Menu

Topic 3 of 8

Anomaly Detection Basics

Learn Anomaly Detection Basics for free with explanations, exercises, and a quick test (for Data Engineer).

Published: January 8, 2026 | Updated: January 8, 2026

Why this matters

As a Data Engineer, you’re the guardian of pipelines. Anomaly detection helps you catch issues early so downstream dashboards, ML models, and stakeholders aren’t misled.

  • Spot sudden drops/spikes in daily events before KPIs break.
  • Catch null-rate surges after an upstream schema change.
  • Detect late-arriving files or lagging streaming consumers.
  • Identify distribution shifts (e.g., unusually high order amounts) that may signal bugs or fraud.

Concept explained simply

An anomaly is a data point or pattern that deviates from what you normally expect. It’s not always an error, but it deserves attention.

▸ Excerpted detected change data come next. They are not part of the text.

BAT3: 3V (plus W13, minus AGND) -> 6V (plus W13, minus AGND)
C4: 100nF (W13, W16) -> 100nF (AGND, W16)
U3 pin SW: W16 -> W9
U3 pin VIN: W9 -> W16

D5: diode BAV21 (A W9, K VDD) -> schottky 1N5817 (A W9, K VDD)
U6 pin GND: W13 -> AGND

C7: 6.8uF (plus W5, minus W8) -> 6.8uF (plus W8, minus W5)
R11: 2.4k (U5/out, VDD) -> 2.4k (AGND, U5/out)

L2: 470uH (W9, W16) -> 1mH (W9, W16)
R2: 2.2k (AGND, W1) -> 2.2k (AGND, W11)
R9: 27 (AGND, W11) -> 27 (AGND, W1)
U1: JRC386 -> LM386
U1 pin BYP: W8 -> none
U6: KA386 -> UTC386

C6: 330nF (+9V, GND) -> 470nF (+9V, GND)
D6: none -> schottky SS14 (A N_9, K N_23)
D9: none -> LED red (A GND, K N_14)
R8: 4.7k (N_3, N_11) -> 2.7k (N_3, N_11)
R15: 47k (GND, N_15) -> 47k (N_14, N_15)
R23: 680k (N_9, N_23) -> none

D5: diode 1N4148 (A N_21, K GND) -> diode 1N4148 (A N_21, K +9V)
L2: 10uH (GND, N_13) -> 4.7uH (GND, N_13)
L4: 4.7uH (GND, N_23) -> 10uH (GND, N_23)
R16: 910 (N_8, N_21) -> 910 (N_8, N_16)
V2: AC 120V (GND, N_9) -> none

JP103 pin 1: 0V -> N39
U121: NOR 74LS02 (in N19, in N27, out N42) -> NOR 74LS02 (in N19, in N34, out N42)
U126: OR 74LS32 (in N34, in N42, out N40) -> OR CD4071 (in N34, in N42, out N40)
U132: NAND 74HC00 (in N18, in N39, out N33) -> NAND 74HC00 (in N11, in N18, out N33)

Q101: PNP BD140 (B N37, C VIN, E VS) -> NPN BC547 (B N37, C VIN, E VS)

  • Outlier: a single point that looks unusual relative to its neighbors.
  • Shift/drift: the whole distribution changes (e.g., mean increases for several days).
  • Break: abrupt structural change (e.g., schema change or missing batch).

Mental model

Think of a thermostat with a comfort range. You set a band where temperature is fine; anything outside triggers a check. Your job is to set a reasonable band (baseline) and a reaction plan.

Core signals to monitor

  • Volume: rows per batch/window.
  • Freshness/latency: time since last successful load.
  • Null/empty rates per column.
  • Distinct counts/uniqueness (e.g., duplicate IDs).
  • Value ranges and distribution percentiles (p50/p95/p99).
  • Schema changes: column added/removed/type changed.

Methods you can start with

  • Rule-based thresholds: fixed min/max, or % change vs yesterday/last week.
  • Rolling mean + z-score: flag when |value - mean| > k * std over a recent window.
  • Median + MAD (robust): more stable when you have outliers in the baseline.
  • Seasonal baseline: compare today to the same weekday/hour in prior weeks.
  • Multivariate sanity rules: e.g., orders_count ≈ sum of per-region counts.
Show quick formulas

z-score: z = (x - mean) / std. Flag if |z| ≥ k (common k: 3).

Robust z-score: z_r = 0.6745 * (x - median) / MAD, where MAD = median(|x - median|).

Percent change: pct = (today - baseline) / baseline.

Worked examples

  1. Daily events z-score.

    Last 7 days (baseline): 1005, 995, 1015, 1003, 990, 1008, 995. Today: 1120.

    • mean ≈ 1001.57; std ≈ 8.07.
    • z ≈ (1120 - 1001.57) / 8.07 ≈ 14.7 → anomaly.
  2. Null-rate percent change.

    Baseline null rate avg = 1.0%. Today = 3.5%.

    • pct change = (3.5 - 1.0) / 1.0 = 250% ↑.
    • If your rule is “alert if >= 100% increase,” this triggers.
  3. Freshness SLA.

    Batch should arrive by 02:00 UTC daily. Today it arrived 05:10 UTC.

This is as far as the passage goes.